A dilemma is a choice between two things we don’t want – inevitably we choose whichever is least painful. When someone in therapy asks me, “how do I change X?” I tend to respond: “what will it cost you?” For as unpleasant as the symptom might be, there is usually something about the alternative that we are avoiding. In David’s case, we could easily identify one half of his dilemma – that he felt suffocated. We needed to work together to uncover the cost of the alternative.

“What will it cost you to have more air?” David was taken aback when I asked him this question, and initially struggled to answer. Over the weeks that followed, this was a question we returned to and gradually, ideas started to emerge. It became clear that David was terrified of being abandoned. He could not conceive of anything that sustained his relationships beyond the service that he provided. He slowly came to the realisation that he did not believe himself to be loveable.

His relationships felt unbearably precarious. Faced with such intense anxiety, his solution was to make himself indispensable. The suffocation he experienced was a direct result of doing this so successfully. What kept him trapped was a strategy he was not even aware he was using. In order to get unstuck, we needed to understand why he got stuck in the first place. 


Why we get stuck

Life is hard, painful, and requires us to come up with solutions to make it less so. Most of these solutions date from early experiences with those who raise us. We learn to navigate the world in which we find ourselves with the least amount of discomfort. From time to time these solutions cause us problems. There are consequences.
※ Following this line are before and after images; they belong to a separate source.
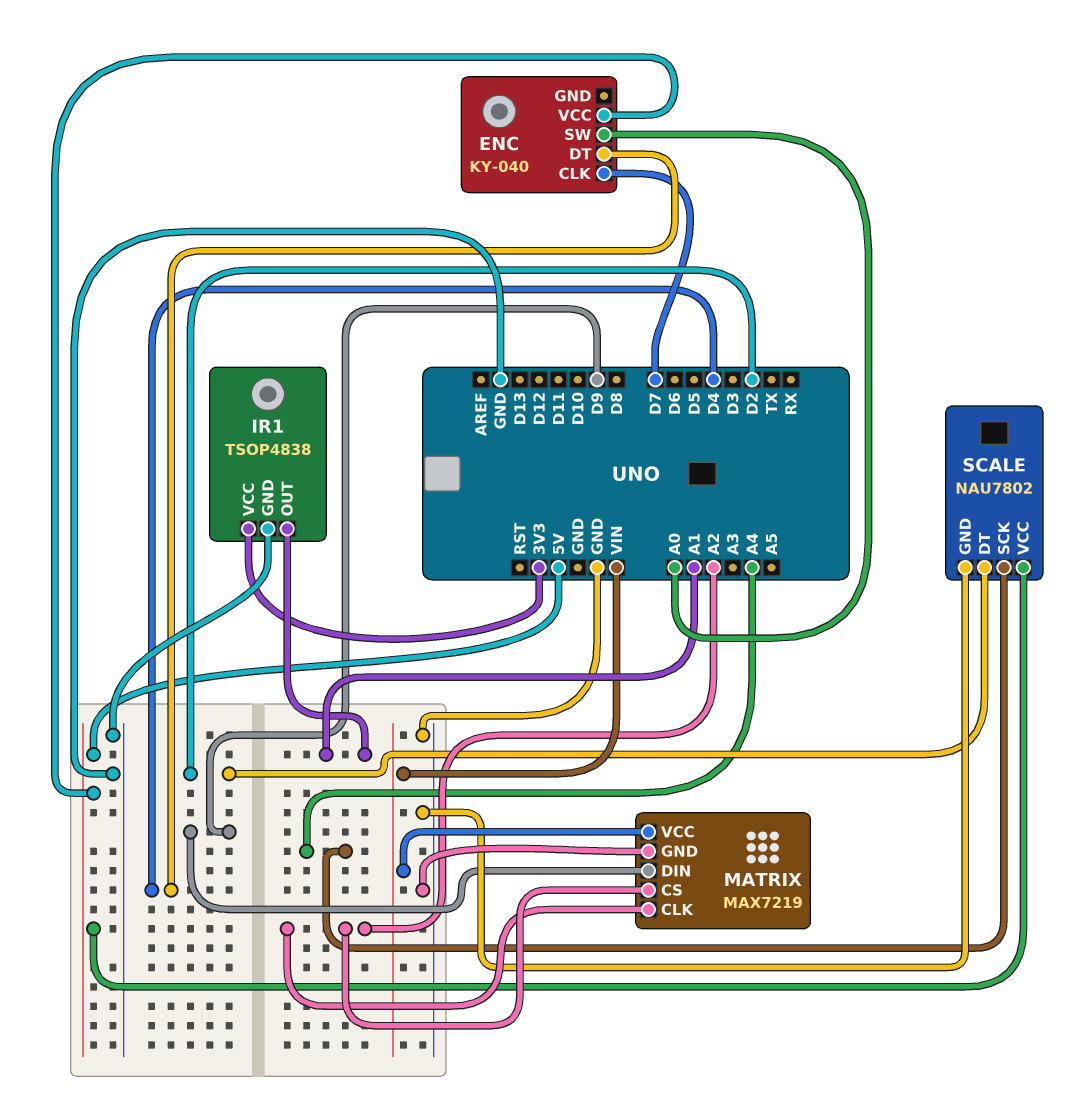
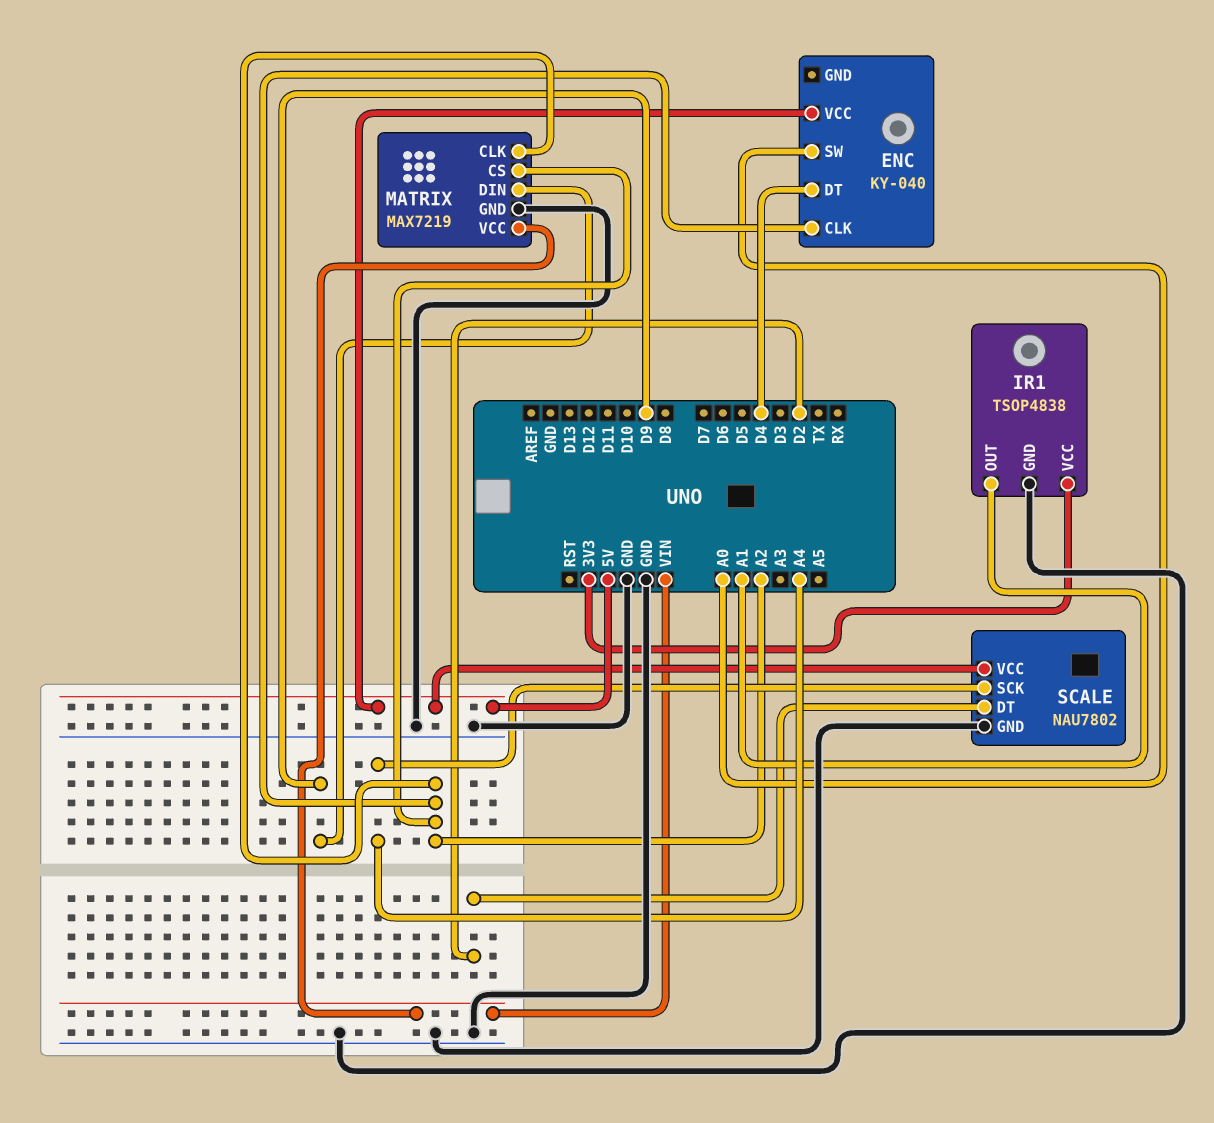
ENC pin CLK: D7 -> A2

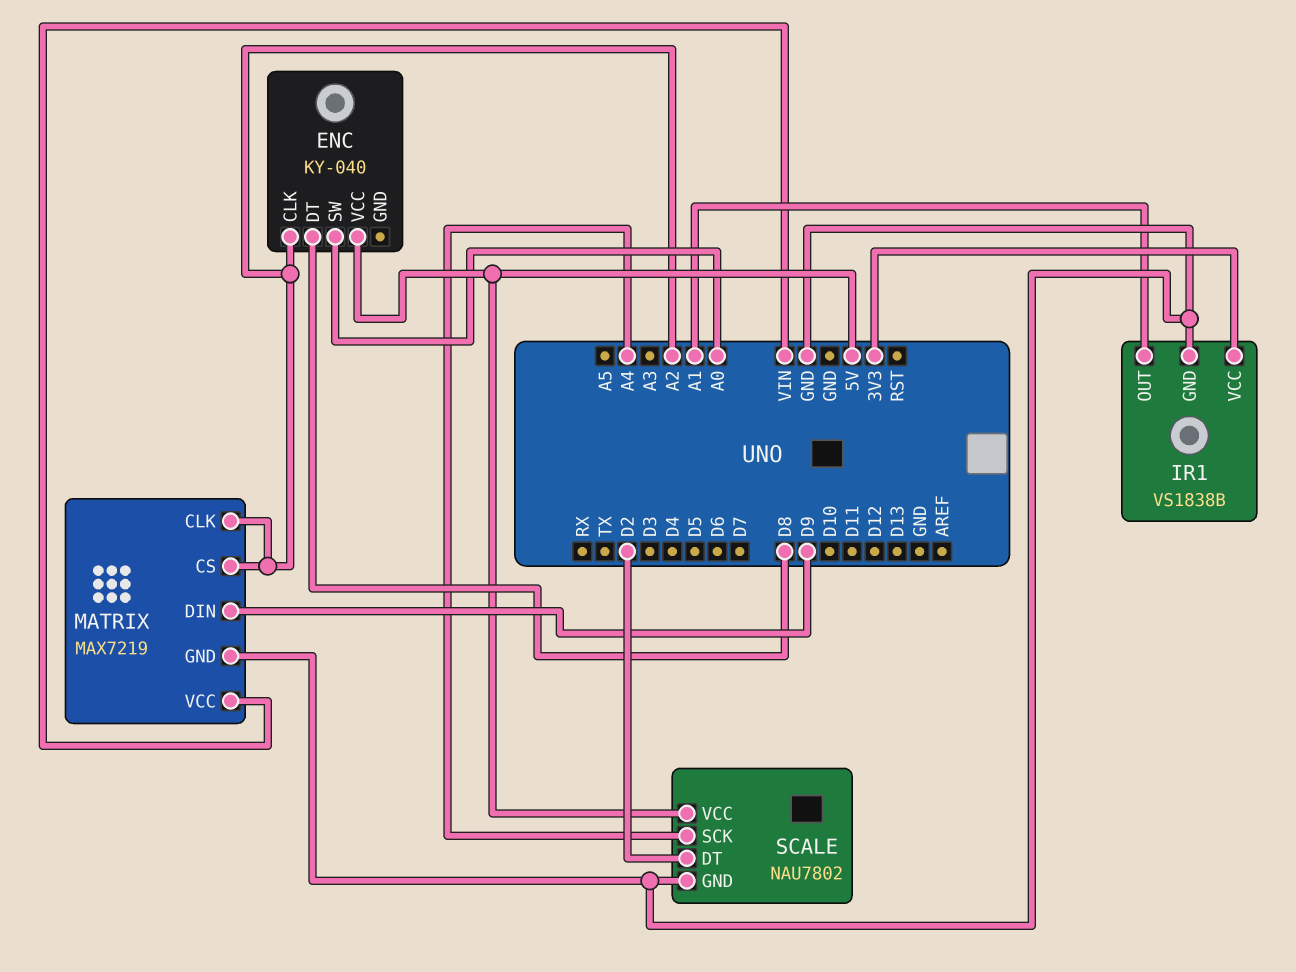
ENC pin DT: D4 -> D8
IR1: TSOP4838 -> VS1838B

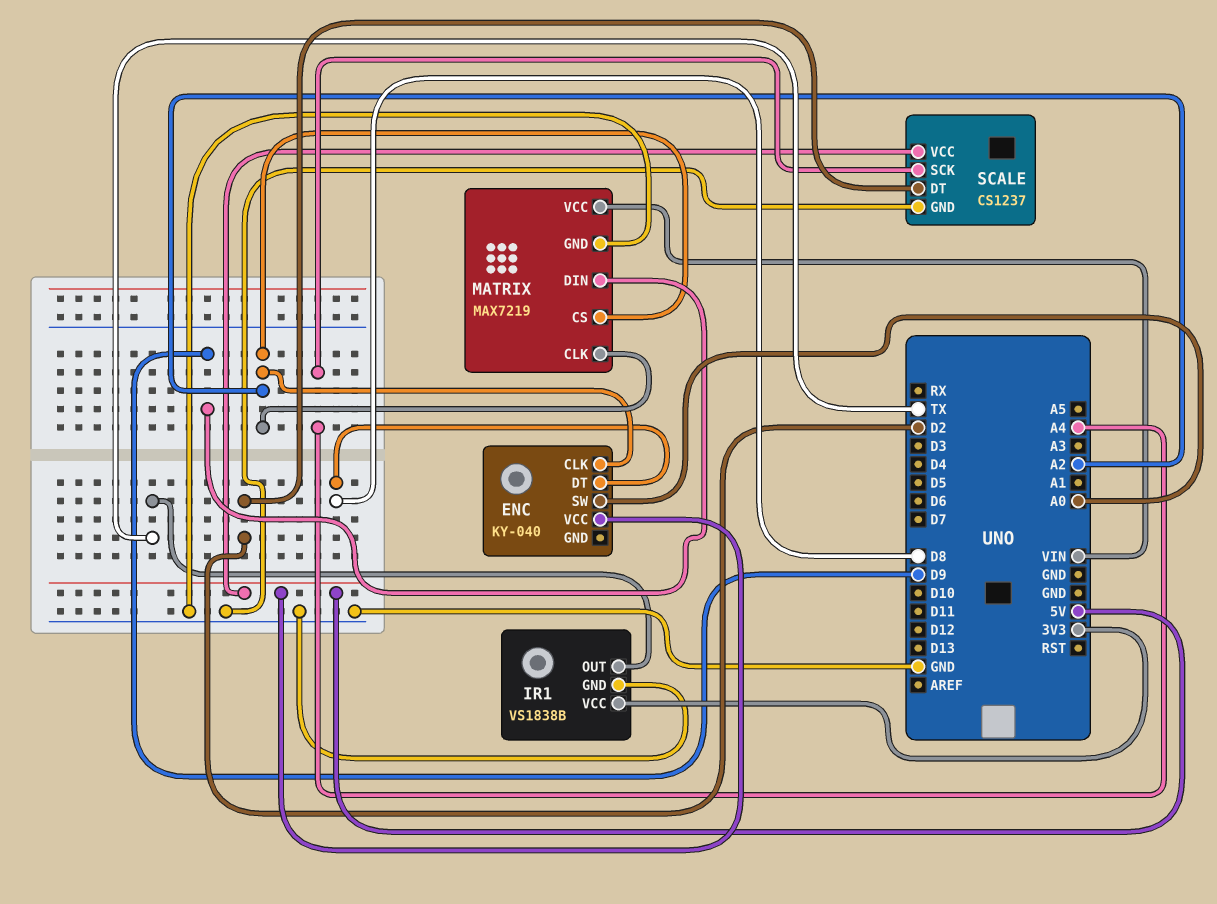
IR1 pin OUT: A1 -> TX
SCALE: NAU7802 -> CS1237

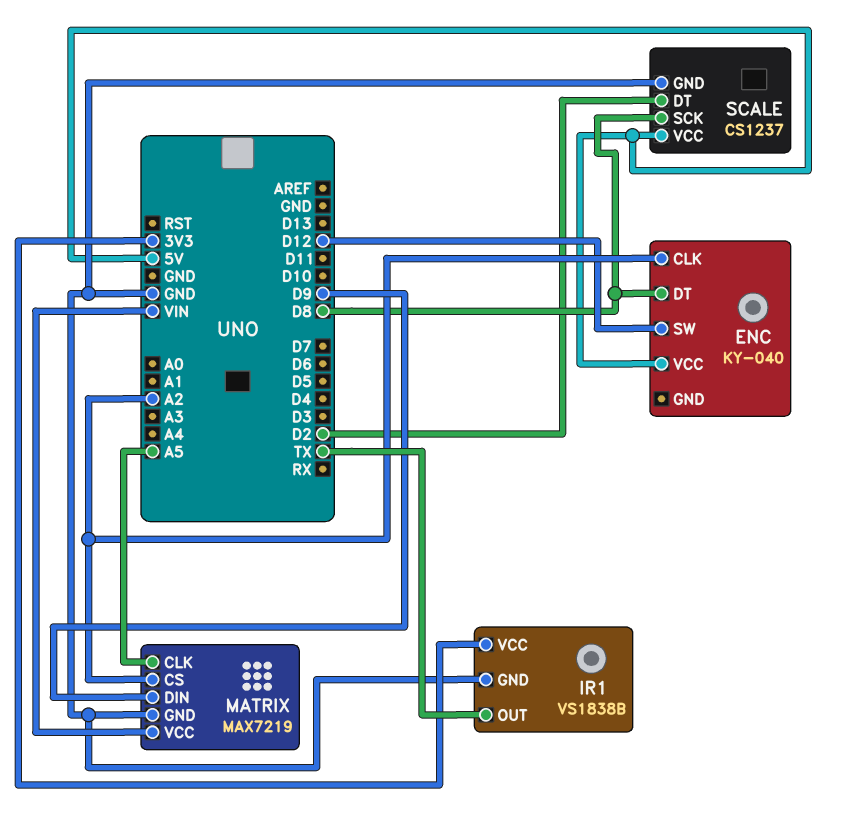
ENC pin SW: A0 -> D12
MATRIX pin CLK: A2 -> A5
SCALE pin SCK: A4 -> D8

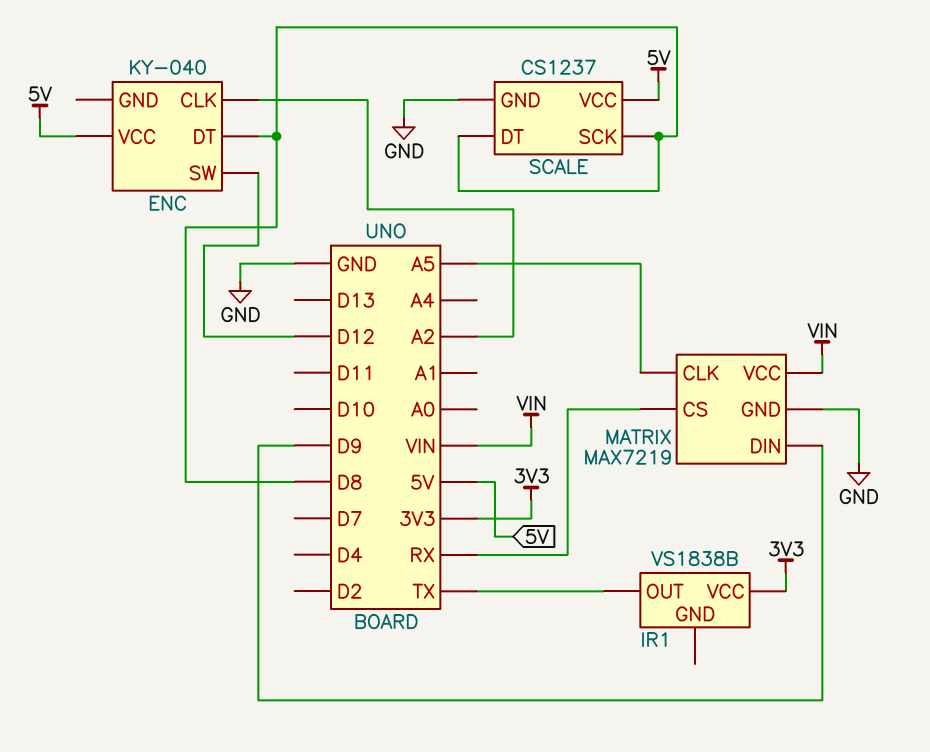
IR1 pin GND: GND -> none
MATRIX pin CS: A2 -> RX
SCALE pin DT: D2 -> D8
Human life can be viewed as a series of attempts to solve the problem of living, and all solutions have side effects. When these side effects become unbearable, we call this poor mental health. Usually the solution itself hasn’t changed – the environment has – and the old solution has either stopped being effective, or the side effects have become too severe.
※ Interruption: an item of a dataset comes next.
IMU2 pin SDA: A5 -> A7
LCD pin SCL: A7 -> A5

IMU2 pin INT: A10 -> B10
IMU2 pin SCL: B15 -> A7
We go through life reusing the same old solutions, often without even noticing we are doing so; not seeing the choices we are regularly making. These patterns are so stable, and have been around so long, that they can become practically invisible – what we call unconscious. And it is the very choices that we don’t see that keep us trapped. In the words of Carl Jung: "Until you make the unconscious conscious, it will direct your life and you will call it fate."

In David’s case, the unconscious strategy he was using was intended to avoid the anxiety of abandonment. In order for him to be able to choose a different path, we needed to draw an emotional roadmap that included the large obstacle he was steering around.


The route to change

Only when we are able to notice the choices that underpin our problems can we choose something different. And when we pull these unconscious choices into the light and examine them, usually we find that they are rooted in our attempts to mitigate conditions that no longer exist. We can begin to question the necessity of the strategy and the beliefs that underpin it.

With time David came to realise that his fear was rooted in the disintegration of his family in childhood. Through the support of therapy, he was gradually able to see that his strategy assumed he was ten years old and utterly dependent on the family unit. He was able to test his unconscious hypothesis that the people in his life didn’t love him and would leave the moment he stopped giving them what they demanded. And when he did, he was shocked to find that the world did not collapse, nor the sky fall in. But more than this, that for the first time he felt some security in his relationships.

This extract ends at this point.